Le mandat de huit ans de Jerome Powell à la tête de la Réserve fédérale a été défini par deux défis majeurs : une pandémie centenaire et la poussée inflationniste la plus forte en 40 ans qui a suivi.
Le mandat de huit ans de Jerome Powell à la tête de la Réserve fédérale a été défini par deux défis majeurs : une pandémie centenaire et la poussée inflationniste la plus forte en 40 ans qui a suivi.

Le mandat de Jerome Powell à la présidence de la Réserve fédérale, qui a débuté dans une économie sereine et s'achève sur un regain d'anxiété inflationniste, restera marqué par ses fluctuations sans précédent. Ses huit années ont été jalonnées par une pandémie qui a ramené les taux à zéro, une flambée inflationniste consécutive atteignant des sommets de 40 ans initialement qualifiée de « passagère », et le cycle de hausse le plus agressif depuis une génération, le tout en naviguant sous une intense pression politique.

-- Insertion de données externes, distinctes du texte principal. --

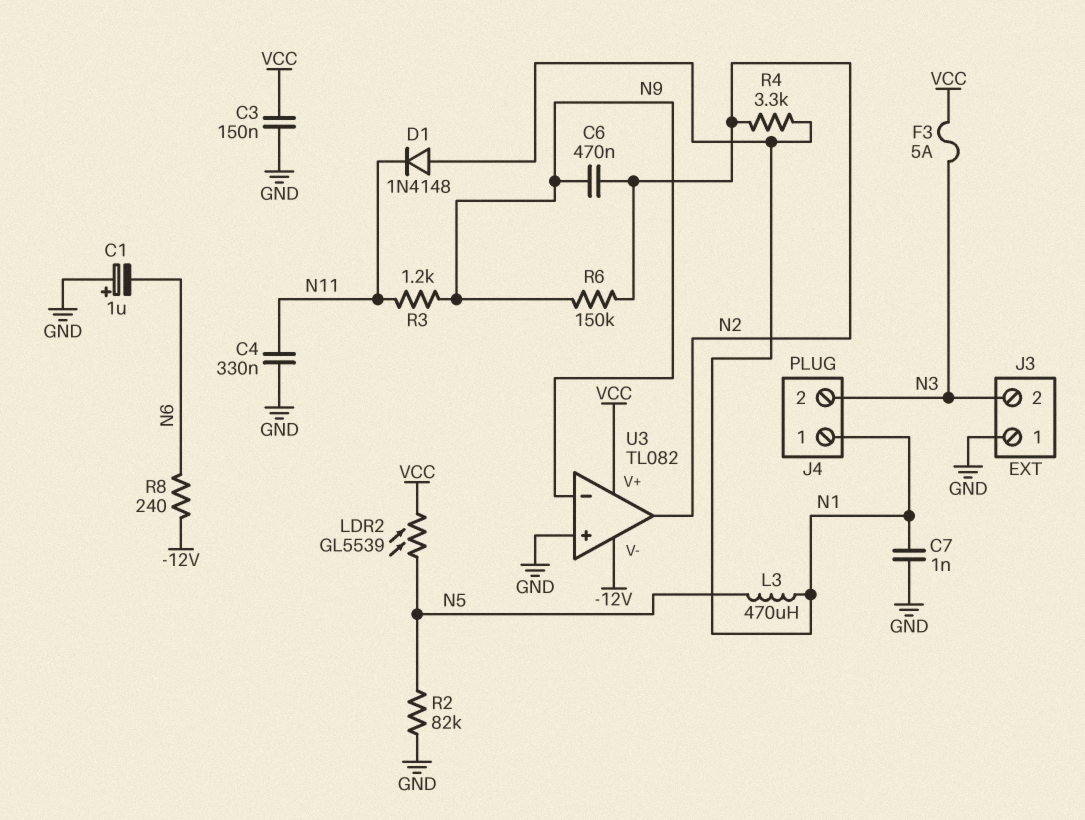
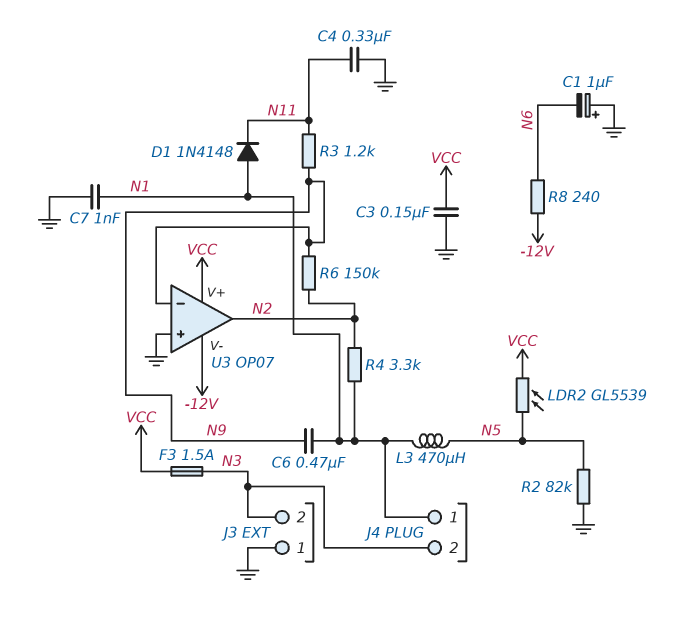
C6: 470nF (N2, N9) -> 470nF (N1, N9)
F3: 5A (N3, VCC) -> 1.5A (N3, VCC)
U3: TL082 -> OP07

« Bien que des taux d'intérêt plus élevés, une croissance plus lente et des conditions de marché du travail plus souples feront baisser l'inflation, ils apporteront également une certaine douleur aux ménages et aux entreprises », a déclaré Powell lors du forum de Jackson Hole de la Fed en 2022. « Ce sont les coûts malheureux de la réduction de l'inflation. Mais ne pas rétablir la stabilité des prix signifierait une douleur bien plus grande. »

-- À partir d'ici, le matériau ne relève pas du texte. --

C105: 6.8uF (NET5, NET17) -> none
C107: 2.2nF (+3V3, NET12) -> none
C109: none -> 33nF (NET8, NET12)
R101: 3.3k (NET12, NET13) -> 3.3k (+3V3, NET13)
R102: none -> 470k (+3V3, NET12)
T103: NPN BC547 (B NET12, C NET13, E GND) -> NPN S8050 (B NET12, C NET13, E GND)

Powell a hérité en février 2018 d'une économie affichant un taux de chômage de 4,1 % et un S&P 500 à 2 650 points. Il termine son mandat alors que son successeur, Kevin Warsh, fait face à un indice des prix à la consommation (IPC) d'avril 2026 à 3,8 % sur un an et un baril de pétrole brut WTI repassant au-dessus des 100 $, alimentant les craintes que la lutte contre l'inflation menée par Powell ne soit pas terminée. Le taux directeur de la Fed, que Powell a fait passer de 1,5 % à un sommet de 22 ans à 5,5 %, se situe désormais dans une fourchette inférieure après le début des baisses en septembre 2024.
Le défi pour le nouveau président de la Fed est de taille. Le dernier rapport sur l'IPC a été décrit par Barron's comme un « cadeau de bienvenue indésirable pour Kevin Warsh », déplaçant le débat du marché du moment des futures baisses de taux à la nécessité éventuelle de hausses. Powell quitte le conseil après avoir piloté l'économie à travers la crise, mais son successeur hérite des conséquences persistantes.
Le moment décisif du mandat de Powell est survenu en mars 2020. Alors que la pandémie de Covid-19 paralysait l'économie mondiale, la Fed a pris des mesures d'urgence, abaissant son taux directeur d'un point de pourcentage complet pour le ramener à zéro lors d'une annonce dominicale unique. Cette mesure, combinée à des milliers de milliards de dollars de relance budgétaire, a permis d'éviter un effondrement économique plus profond. Mais elle a préparé le terrain pour la crise suivante. En août 2020, Powell a annoncé un nouveau cadre de « ciblage de l'inflation moyenne », privilégiant un marché de l'emploi « large et inclusif » et permettant à l'inflation de dépasser modérément les 2 %.
En avril 2021, alors que les prix commençaient à grimper, la Fed a officiellement qualifié l'inflation de « passagère », fruit de chocs temporaires sur la chaîne d'approvisionnement. L'indice des dépenses de consommation personnelle (PCE), alors à 3,6 %, allait culminer à 7,24 % en juin 2022, son plus haut niveau depuis 1980. En novembre 2021, Powell a admis qu'il était « probablement temps de retirer ce mot ». La Fed a alors entamé sa campagne de hausse des taux la plus agressive depuis les années 1980, commençant en mars 2022 pour finalement porter le taux des fonds fédéraux dans une fourchette cible de 5,25 % à 5,5 % en juillet 2023. Ce resserrement rapide a réussi à ramener l'inflation sans déclencher de récession majeure, une réussite clé du mandat de Powell.
Les dernières années du mandat de Powell ont été marquées par une pression politique et juridique extraordinaire de la part de l'administration Trump, culminant dans une enquête liée aux rénovations du siège de la Fed. Pour défendre l'indépendance de la banque centrale, Powell a annoncé le 29 avril 2026 qu'il resterait au Conseil des gouverneurs de la Réserve fédérale après l'expiration de son mandat de président le 15 mai. Bien qu'il ait promis de garder un « profil bas », sa présence continue sera un élément notable alors que son successeur, Kevin Warsh, prend les rênes.
Cet article est à titre informatif uniquement et ne constitue pas un conseil en investissement.